Teenagers and texting have joined the likes of peanut butter and jelly as natural, inextricable pairs that may never again be separated for the duration of human history.
According to the latest data and corresponding insights from Nielsen, U.S. teenagers have tripled their mobile data usage in the last year – all while remaining kings and queens of texting.
Messaging remains the centerpiece of mobile teen behavior in the U.S. The number of messages exchanged (SMS and MMS) hit 3,417 messages per month per teen in Q3 2011, averaging seven messages per waking hour. Teen females are leading the charge, sending and receiving 3,952 messages per month versus 2,815 from males.
Aside from messaging, Nielsen announced, data heavy activities such as mobile internet, social networking, email, app downloads, and app usage are the most popular mobile activities.
“Teenagers have officially joined the data tsunami,” the report reads, “more than tripling their mobile data consumption in the past year while maintaining their stronghold as the leading message senders.”
Using recent data from monthly cell phone bills of 65,000+ mobile subscribers who volunteered to participate in the research, Nielsen has analyzed mobile usage trends among teens in the United States. In the third quarter of 2011, teens aged 13-17 used an average of 320 MB of data per month on their phones, up 256 percent over last year and growing at a rate faster than any other age group. Much of this activity is driven by teen males, who took in 382 MB per month while females used 266 MB.

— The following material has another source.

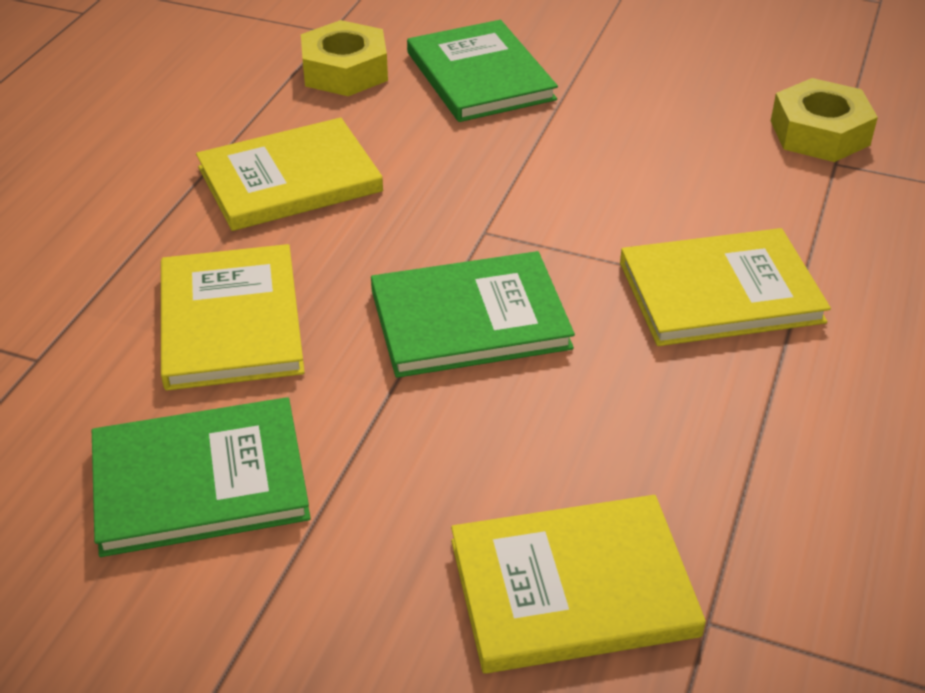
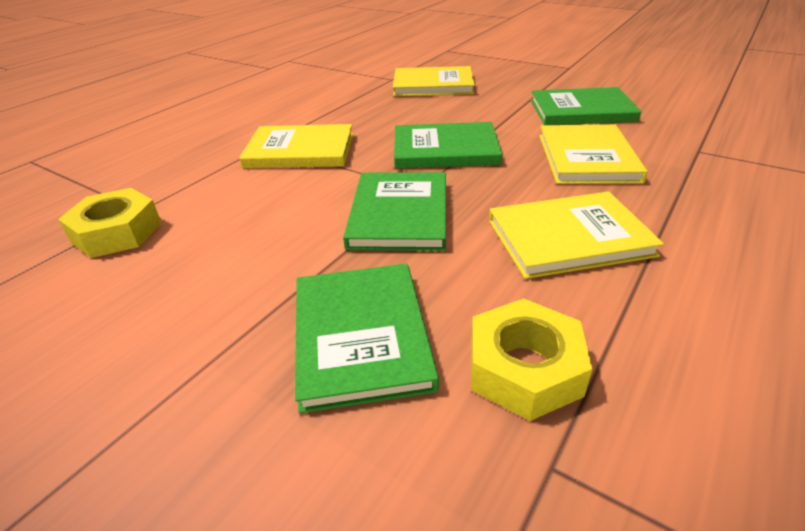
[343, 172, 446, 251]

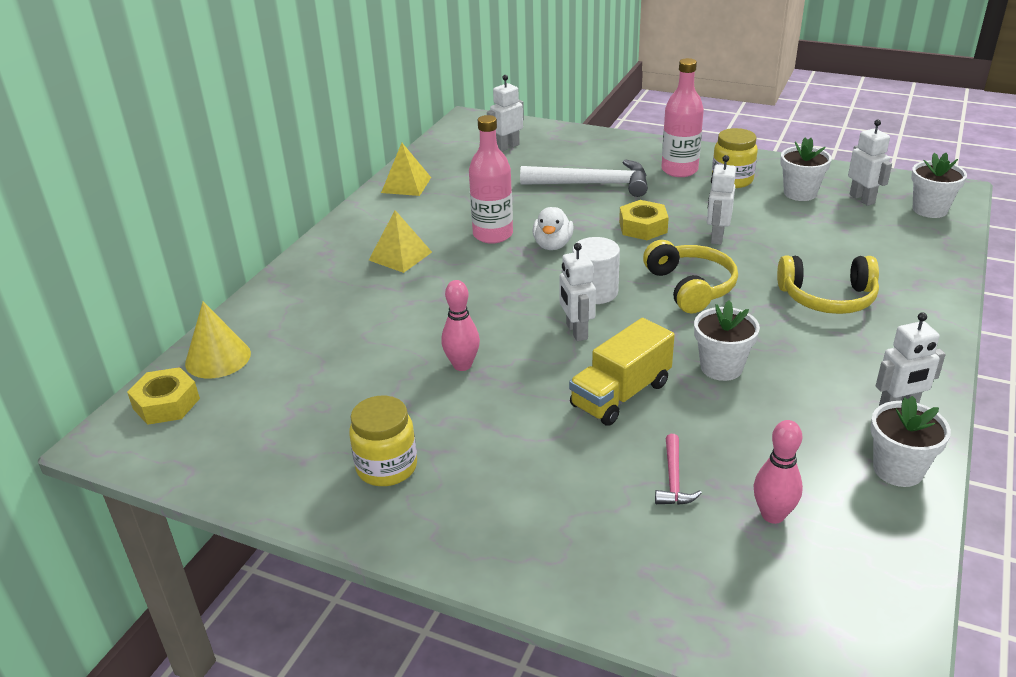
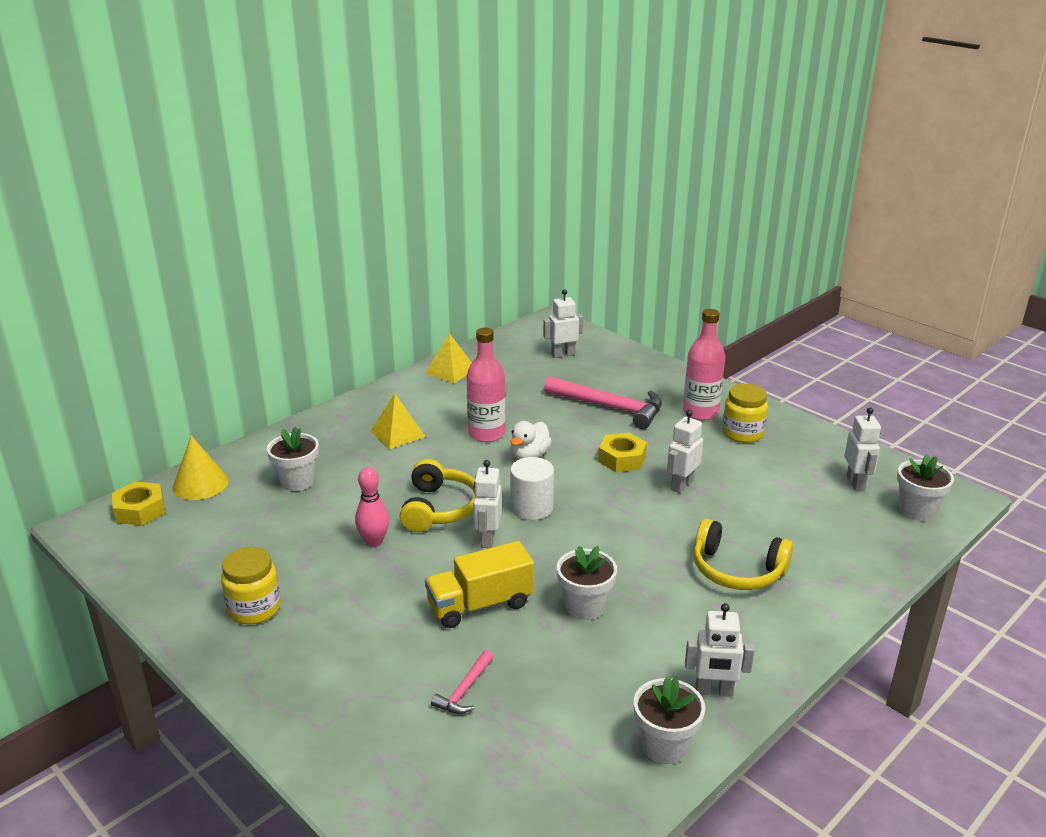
[753, 420, 803, 524] (first image)
[400, 459, 475, 532]
[267, 427, 319, 491]
[544, 376, 662, 429]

“The explosion in data usage is being driven by an increase in the popularity of media-rich activities – like music, video and the use of apps – which themselves are being fueled by higher smartphone penetration,” says Nielsen managing director Telecom Europe, David Gosen. “As data usage increases, operators need to work out how to maintain the speed and quality of their service and how to charge appropriately. In the US, different operators have tried different options, from tiered data plans to actively targeting consumers who use the most data. Customer segmentation will become increasingly important for operators, as the pressures on profitability challenge the viability of all-you-can-eat data plans.”
Is the information above truly a revelation about American teens, or a no-brainer reality that will probably grow more pronounced over the next twelve months?